By Stephanie Nebehay and Emma Farge
GENEVA (Reuters) - COVID tests should be more widely used in international travel than quarantines, the chair of the World Health Organization's Emergency Committee said on Friday.
Didier Houssin, chair of the independent panel of experts advising WHO on the COVID-19 pandemic, said it was important for the U.N. agency to provide fresh guidance on safe international air travel.
"And clearly the use of the tests is certainly now supposed to have a much larger place compared to quarantine, for example, which would certainly facilitate things considering all the efforts which have been made by airlines and by airports," Houssin told a news conference.
WHO's top emergency expert Mike Ryan said that travelling was now "relatively safe" and posed a "relatively low" health risk, but that "there is no zero risk".
"Therefore it is trade-off that countries have to make, the risk of a traveller arriving and potentially starting another chain of transmission, against the obvious benefit of allowing travel from a social and an economic point of view," he said.

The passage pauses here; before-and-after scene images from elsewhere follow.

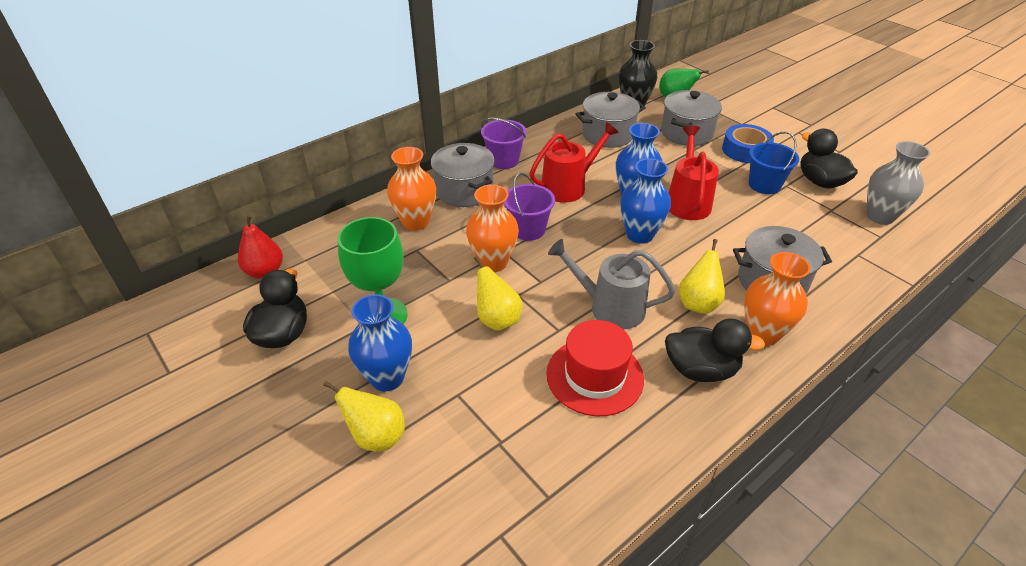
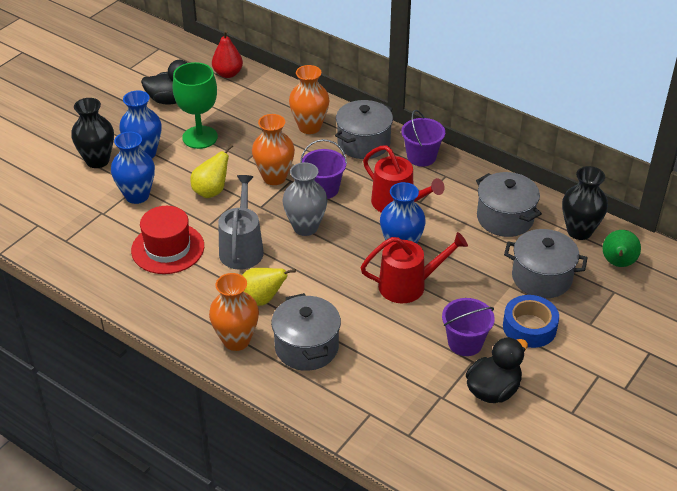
camera: 75 degrees right, 0 degrees up
(376, 436) = (97, 161): yellow pear -> black vase
(639, 235) = (342, 257): blue vase -> blue vase (137, 195)
(701, 369) = (187, 304): black duck -> none
(764, 185) = (465, 343): blue bucket -> purple bucket
(880, 216) = (446, 438): grey vase -> grey vase (305, 227)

"You can add testing and different measures into that. We are looking at that right now. We will be coming out very soon with more advice for countries in terms of the risk management process."
Ryan said that a WHO-led international team of scientists had held their first virtual meeting with Chinese counterparts regarding joint investigations into the origin of the novel coronavirus that emerged in China last December.
"We fully expect the team to deploy on the ground," he said, giving no timeframe.
Ryan warned that it was difficult to do scientific work on the virus origin in a "politically intoxicated" environment.
"We are scientists. We want the best possible scientific outcome generating the best possible evidence for the origin of this disease," he said.